Undheim first worked with Haaland at the small southern Norwegian club where the striker grew up. Not the physically dominant force we see today — a skinny kid who couldn't stay left-footed and hadn't yet grown into anything resembling his current frame. But the instincts were already there.

"He was always looking to score, even if he wasn't in a position where he could," Undheim recalls. "When he scored goals, he celebrated them a lot, running all over the pitch. Even as a kid, I could see that he had an intuition for scoring."

Built smart before he was built big

What's easy to forget is that Haaland wasn't always the physical force defenders now dread. For much of his early development, he was smaller and lighter than the opponents he faced. He had to earn every yard through positioning and movement rather than simply overpowering people.

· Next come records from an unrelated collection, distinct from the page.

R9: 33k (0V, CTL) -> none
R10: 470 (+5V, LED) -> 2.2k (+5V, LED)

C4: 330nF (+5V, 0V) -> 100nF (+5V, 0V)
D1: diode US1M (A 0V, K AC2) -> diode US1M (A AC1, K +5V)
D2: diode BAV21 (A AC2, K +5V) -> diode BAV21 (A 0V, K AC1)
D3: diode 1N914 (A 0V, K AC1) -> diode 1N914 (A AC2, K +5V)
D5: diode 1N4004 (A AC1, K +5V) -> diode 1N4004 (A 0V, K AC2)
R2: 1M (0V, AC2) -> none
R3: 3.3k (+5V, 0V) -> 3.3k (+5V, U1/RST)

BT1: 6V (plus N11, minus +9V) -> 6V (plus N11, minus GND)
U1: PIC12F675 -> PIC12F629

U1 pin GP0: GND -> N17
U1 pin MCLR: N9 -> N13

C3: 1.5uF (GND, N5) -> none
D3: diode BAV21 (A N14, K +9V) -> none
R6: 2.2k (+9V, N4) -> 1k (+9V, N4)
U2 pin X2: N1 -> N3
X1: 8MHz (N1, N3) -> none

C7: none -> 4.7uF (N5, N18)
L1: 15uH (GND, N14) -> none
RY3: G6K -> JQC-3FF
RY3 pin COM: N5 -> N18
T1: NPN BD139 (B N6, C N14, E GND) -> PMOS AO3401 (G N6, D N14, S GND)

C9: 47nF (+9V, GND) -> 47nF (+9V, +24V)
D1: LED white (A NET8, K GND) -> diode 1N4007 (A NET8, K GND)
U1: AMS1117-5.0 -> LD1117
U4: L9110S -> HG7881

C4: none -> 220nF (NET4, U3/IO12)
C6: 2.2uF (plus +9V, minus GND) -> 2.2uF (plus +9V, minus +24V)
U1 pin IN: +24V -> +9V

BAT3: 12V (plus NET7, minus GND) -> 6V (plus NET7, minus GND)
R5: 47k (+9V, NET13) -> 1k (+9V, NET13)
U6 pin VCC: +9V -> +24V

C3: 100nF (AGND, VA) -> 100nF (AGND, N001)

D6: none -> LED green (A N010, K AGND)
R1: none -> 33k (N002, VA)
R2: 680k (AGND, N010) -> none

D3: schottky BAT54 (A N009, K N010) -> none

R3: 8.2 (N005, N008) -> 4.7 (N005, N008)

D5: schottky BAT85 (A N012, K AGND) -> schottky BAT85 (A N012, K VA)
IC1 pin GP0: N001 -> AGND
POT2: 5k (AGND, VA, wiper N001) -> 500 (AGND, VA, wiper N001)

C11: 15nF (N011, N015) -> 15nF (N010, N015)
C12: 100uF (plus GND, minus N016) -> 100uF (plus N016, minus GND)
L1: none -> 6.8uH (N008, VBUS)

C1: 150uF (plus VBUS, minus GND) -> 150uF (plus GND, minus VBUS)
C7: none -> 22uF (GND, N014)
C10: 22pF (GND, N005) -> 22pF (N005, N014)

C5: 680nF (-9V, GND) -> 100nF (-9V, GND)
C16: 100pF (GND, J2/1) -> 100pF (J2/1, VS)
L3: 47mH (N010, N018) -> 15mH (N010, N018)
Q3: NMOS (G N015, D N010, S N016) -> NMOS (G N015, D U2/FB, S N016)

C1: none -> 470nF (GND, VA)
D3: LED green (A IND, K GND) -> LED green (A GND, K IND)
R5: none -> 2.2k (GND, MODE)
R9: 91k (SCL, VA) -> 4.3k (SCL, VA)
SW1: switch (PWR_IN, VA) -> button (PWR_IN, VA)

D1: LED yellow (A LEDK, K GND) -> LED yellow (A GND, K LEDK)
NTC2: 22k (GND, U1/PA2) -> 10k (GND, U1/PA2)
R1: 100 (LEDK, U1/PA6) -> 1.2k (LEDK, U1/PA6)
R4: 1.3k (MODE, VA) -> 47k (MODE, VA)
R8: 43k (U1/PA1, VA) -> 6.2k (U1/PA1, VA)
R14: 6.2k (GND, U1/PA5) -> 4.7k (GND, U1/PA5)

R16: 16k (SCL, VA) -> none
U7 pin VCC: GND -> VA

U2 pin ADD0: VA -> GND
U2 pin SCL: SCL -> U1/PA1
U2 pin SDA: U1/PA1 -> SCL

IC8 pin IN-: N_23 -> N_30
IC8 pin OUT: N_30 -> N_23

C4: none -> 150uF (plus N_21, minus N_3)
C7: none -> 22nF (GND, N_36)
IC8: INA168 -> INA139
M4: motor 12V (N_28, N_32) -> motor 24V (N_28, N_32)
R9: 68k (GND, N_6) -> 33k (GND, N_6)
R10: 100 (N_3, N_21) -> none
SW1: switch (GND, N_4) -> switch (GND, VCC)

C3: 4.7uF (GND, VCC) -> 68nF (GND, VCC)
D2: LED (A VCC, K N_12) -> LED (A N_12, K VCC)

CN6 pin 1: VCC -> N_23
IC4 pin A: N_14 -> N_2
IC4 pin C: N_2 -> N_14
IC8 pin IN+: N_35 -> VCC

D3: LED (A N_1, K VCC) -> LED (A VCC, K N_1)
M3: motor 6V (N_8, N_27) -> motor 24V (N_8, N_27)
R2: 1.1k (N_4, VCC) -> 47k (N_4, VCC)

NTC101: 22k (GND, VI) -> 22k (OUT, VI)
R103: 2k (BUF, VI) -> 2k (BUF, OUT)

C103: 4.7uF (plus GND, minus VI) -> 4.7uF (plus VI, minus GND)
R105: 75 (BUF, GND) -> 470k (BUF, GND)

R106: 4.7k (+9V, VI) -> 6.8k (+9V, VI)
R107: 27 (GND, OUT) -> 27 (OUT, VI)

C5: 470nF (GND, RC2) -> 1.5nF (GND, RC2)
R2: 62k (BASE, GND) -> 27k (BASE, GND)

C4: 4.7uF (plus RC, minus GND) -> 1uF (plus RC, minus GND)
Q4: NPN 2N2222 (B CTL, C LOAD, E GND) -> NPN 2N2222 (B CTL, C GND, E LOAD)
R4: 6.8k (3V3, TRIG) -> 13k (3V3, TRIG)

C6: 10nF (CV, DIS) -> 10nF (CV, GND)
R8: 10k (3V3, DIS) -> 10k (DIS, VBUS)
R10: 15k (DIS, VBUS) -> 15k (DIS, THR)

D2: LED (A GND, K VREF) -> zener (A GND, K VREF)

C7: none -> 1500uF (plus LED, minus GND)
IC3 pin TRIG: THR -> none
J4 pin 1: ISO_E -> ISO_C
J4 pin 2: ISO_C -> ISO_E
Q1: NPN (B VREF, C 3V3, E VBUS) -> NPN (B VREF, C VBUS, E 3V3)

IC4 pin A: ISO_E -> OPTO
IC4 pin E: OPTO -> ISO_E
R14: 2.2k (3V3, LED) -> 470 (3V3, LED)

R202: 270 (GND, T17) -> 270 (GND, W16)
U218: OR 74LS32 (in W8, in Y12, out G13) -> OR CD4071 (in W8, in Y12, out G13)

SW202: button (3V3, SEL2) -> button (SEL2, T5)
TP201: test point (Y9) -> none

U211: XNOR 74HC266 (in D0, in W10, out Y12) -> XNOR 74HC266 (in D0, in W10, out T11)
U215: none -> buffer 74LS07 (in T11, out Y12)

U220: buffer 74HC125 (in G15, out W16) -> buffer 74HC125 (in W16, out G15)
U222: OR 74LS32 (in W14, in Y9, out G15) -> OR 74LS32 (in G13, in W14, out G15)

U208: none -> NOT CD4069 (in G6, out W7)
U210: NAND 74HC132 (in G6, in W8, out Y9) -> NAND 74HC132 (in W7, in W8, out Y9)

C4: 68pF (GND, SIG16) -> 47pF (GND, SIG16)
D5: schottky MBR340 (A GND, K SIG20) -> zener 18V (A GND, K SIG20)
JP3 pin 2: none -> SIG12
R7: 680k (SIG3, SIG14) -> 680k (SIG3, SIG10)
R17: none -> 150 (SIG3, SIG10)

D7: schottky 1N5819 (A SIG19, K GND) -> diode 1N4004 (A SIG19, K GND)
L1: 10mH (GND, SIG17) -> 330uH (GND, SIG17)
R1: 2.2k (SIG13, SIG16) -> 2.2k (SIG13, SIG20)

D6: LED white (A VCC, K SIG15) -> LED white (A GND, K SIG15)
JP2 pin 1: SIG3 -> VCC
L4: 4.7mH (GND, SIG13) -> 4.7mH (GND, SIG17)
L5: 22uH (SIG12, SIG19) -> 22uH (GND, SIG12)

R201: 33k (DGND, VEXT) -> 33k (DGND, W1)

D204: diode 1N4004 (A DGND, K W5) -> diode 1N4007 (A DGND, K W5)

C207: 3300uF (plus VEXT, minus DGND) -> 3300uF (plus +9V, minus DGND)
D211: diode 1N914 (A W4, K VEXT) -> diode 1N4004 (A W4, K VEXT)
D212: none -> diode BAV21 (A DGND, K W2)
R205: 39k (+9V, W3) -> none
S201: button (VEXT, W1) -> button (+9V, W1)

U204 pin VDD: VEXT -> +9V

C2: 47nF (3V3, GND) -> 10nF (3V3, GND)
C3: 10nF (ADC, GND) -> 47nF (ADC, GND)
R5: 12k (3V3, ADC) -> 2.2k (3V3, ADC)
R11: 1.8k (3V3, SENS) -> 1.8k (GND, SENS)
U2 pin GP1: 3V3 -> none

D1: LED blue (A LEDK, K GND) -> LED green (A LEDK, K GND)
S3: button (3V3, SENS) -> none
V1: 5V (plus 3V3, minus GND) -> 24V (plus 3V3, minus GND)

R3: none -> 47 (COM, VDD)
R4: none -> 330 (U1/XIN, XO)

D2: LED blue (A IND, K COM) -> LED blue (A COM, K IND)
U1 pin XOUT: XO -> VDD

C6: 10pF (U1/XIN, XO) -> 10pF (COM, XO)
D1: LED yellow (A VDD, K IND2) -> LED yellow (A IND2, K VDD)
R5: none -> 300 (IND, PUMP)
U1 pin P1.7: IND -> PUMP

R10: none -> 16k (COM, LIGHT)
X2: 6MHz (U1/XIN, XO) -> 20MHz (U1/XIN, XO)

Leif Gunnar Smerud, who coached Norway's youth sides during Haaland's teenage years, thinks that actually shaped him into a better player.

"Players that don't have too much size when they are kids, they have to be smart," Smerud says. "If you are very big when you are young and you have the physical advantage, you can sometimes get into bad habits. He didn't have that, so he had to work on his timing and his positioning, movement and technique."

By the time his body caught up with his brain, the combination became something defenders have no good answer for.

He was playing for Bryne's under-18 team at 15, signed for Molde by 17, and then exploded at RB Salzburg — 28 goals in 22 games in his first season there, including eight in six Champions League matches. Borussia Dortmund paid around $20 million for him in 2019. It looked like a bargain within weeks.

Nine goals. One game. Honduras didn't know what hit them.

The moment that fast-tracked him into Norway's senior setup came at the 2019 Under-20 World Cup. Norway went out in the group stage. Haaland finished as the tournament's top scorer. All nine of his goals came in a single match — a 12-0 demolition of Honduras.

That kind of performance doesn't just turn heads. It ends debates.

Now, at 25, Haaland has 100 Premier League goals from just 111 matches — the fastest any player has ever reached that milestone. He's been the division's top scorer in three of his four seasons at Manchester City. And this summer, he's dragged Norway to a World Cup for the first time since 1998, scoring four tournament goals so far — second only to Lionel Messi.

His side faces Ivory Coast in the Round of 32 today. At current form, Ivory Coast's defensive structure is the story worth watching — Haaland punishes any hesitation in the backline, and his movement means a single lapse is usually enough.

"I think his greatest strength is that he is the same guy," Smerud says. "He is a good teammate, he's a good human being, and I don't think anything can change that."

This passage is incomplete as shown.